Die 70-prozentige Überlebenschance, die man ihr zunächst in Aussicht stellte, empfand die Mutter als nicht ausreichend für ihr Kind. Dazu mögliche Nebenwirkungen wie Unfruchtbarkeit: „Dabei wollte Susanne mal eine eigene Familie haben.“ Daraufhin stellte sie Susannes Ernährung um, begann mit der anthroposophischen „Misteltherapie“. Sie glaubte fest daran, dass die Krankheit ihrer Tochter durch die Trennung von ihrem Mann im Jahr zuvor ausgelöst worden sei – und dass ihr durch alternative Heilmethoden abseits der Schulmedizin beizukommen sei.

Worth noting is that the ‘wunderheiler’ was likely not a registered physician.
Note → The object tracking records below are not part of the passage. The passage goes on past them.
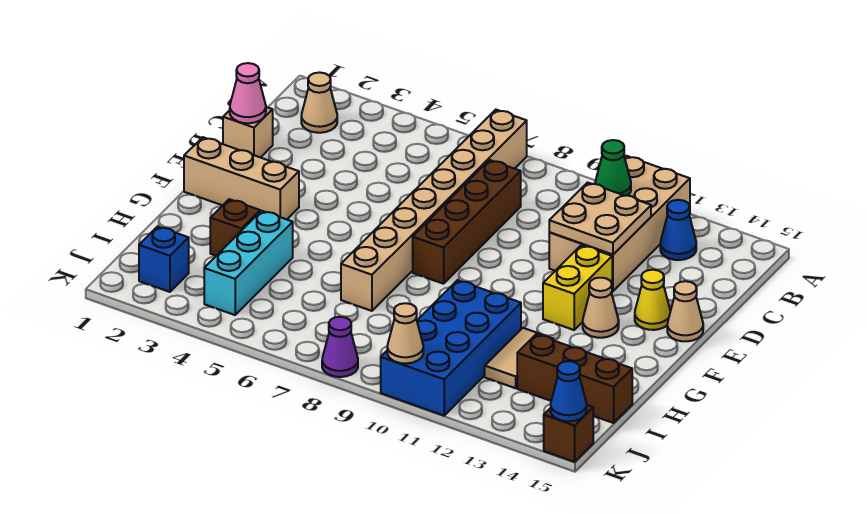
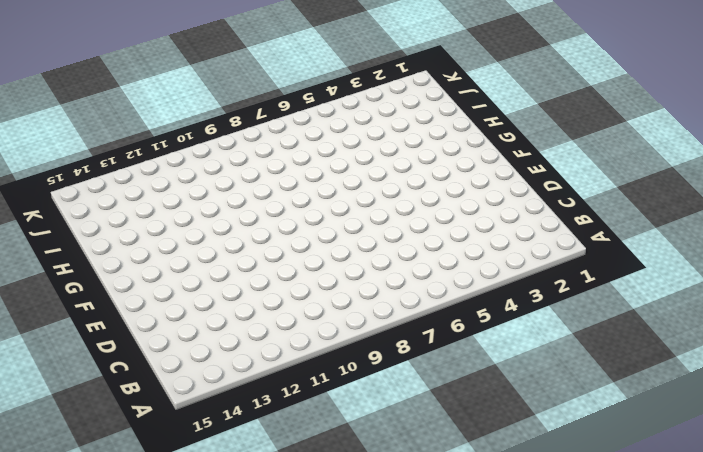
none -> tan brick A7:H7 level 1
none -> tan brick A11:D12 level 1
none -> tan cone B2 level 1

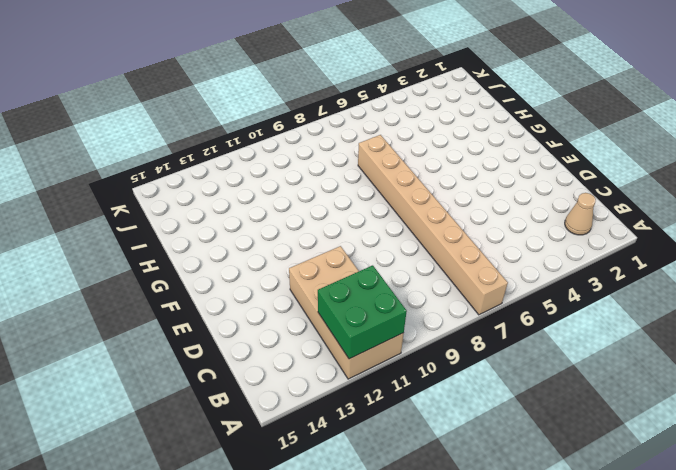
green brick A11:B12 level 2 -> green cone B11 level 2
none -> blue cone B13 level 1
none -> brown brick C8:F8 level 1
none -> tan brick D1 level 1

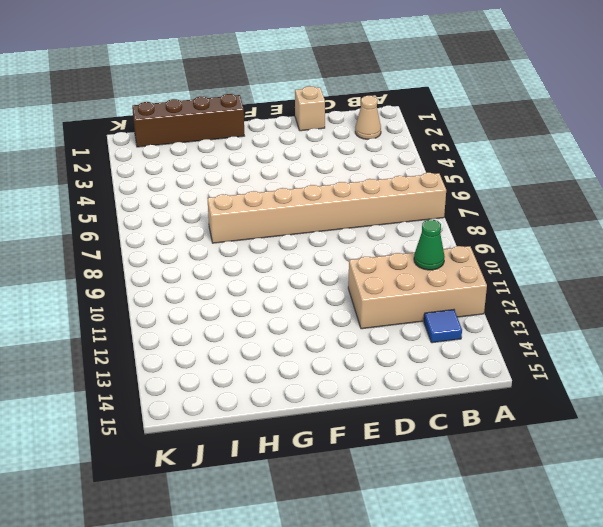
blue tile B13 level 1 -> blue cone B13 level 1
brown brick G1:J1 level 1 -> brown brick C8:F8 level 1
none -> yellow brick E12:F12 level 1
none -> yellow cone E14 level 1
none -> tan cone E15 level 1

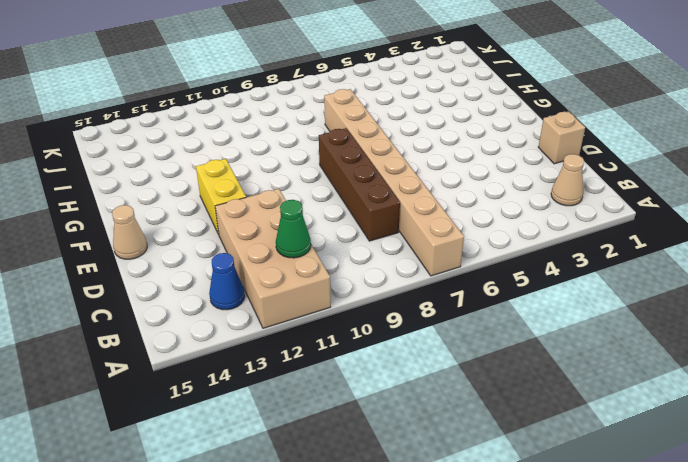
none -> yellow cone E14 level 1
none -> tan brick F1:F3 level 1
none -> tan cone F13 level 1

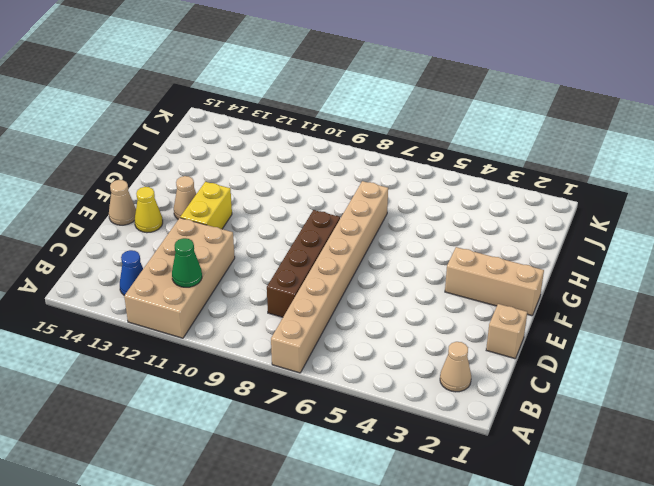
none -> brown brick H3 level 1
none -> cyan brick H4:J4 level 1
none -> blue brick H10:K11 level 1

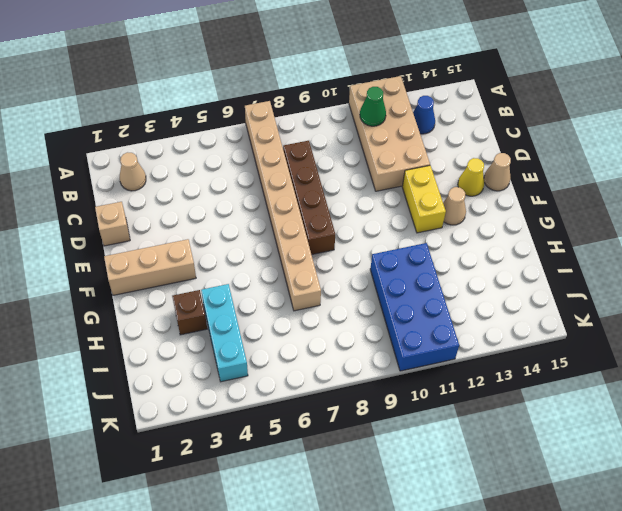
none -> tan tile H12:I12 level 1
none -> brown brick I13:I15 level 1
none -> blue brick J2 level 1

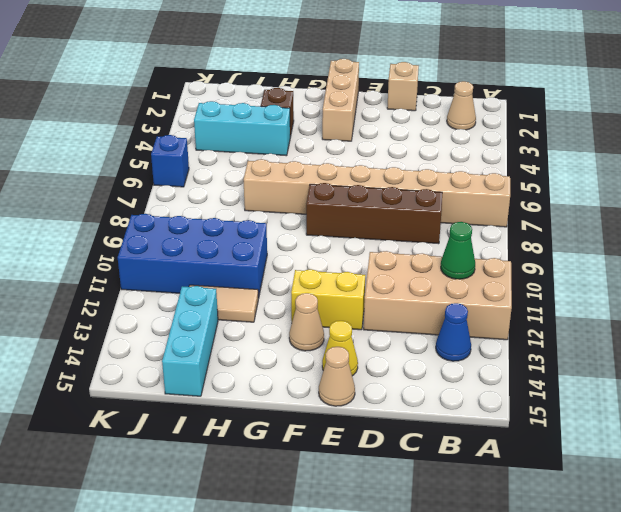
cyan brick I13:I15 level 1 -> brown brick I13:I15 level 1
blue brick K6 level 1 -> blue brick J2 level 1
none -> purple cone K8 level 1
none -> brown brick K15 level 1
none -> tan plate C11:D12 level 2

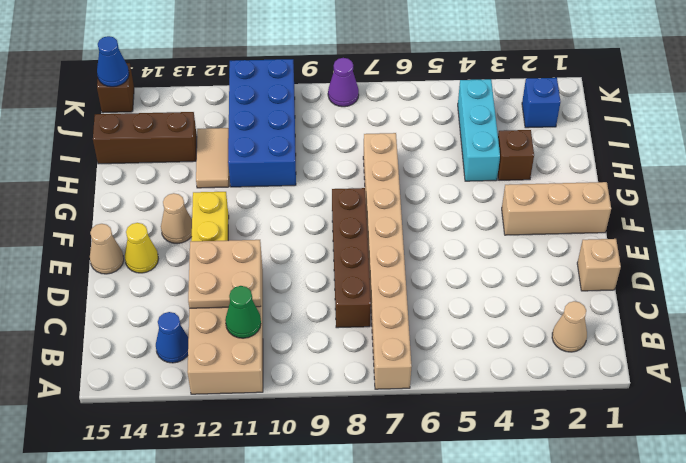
none -> pink cone D1 level 2
none -> tan cone K10 level 2

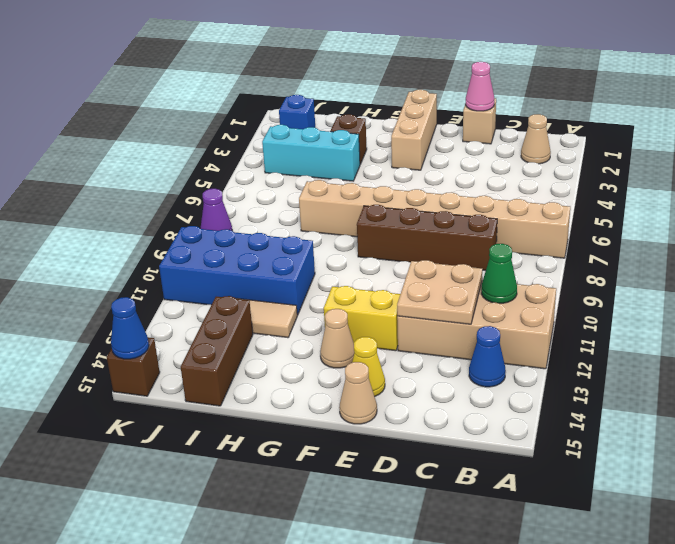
none -> tan cone K10 level 2

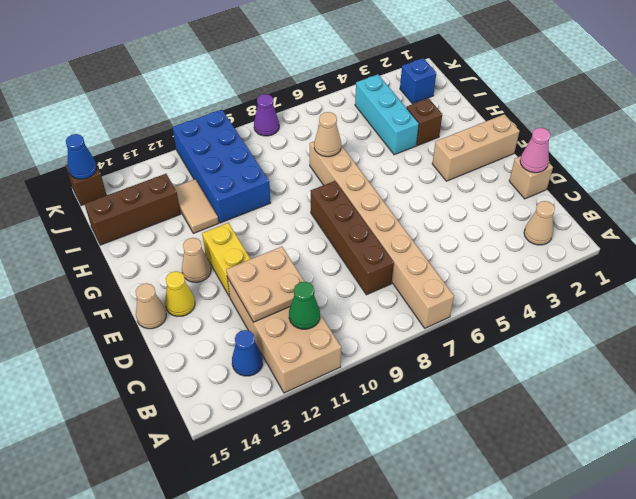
tan cone H7 level 2 -> tan cone K10 level 2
He may not have had any conventional medical training at all (it seems plausible he didn’t). And although he apparently recommended anthroposophical remedies, such as mistletoe therapy (iscador), he can’t have been an anthroposophically trained doctor. As far as I know, they always have conventional medical training. In contrast, this guy was just a quack, nothing more. I have yet to come across an anthroposophical physician who would recommend giving up conventional treatment of a child’s cancer and replacing it entirely with alternative ‘healing’ methods, such as mistletoe and diet. I do know of anthroposophical doctors who are in favour of abstaining from childhood vaccinations, though. To benefit spiritual maturity, among other reasons.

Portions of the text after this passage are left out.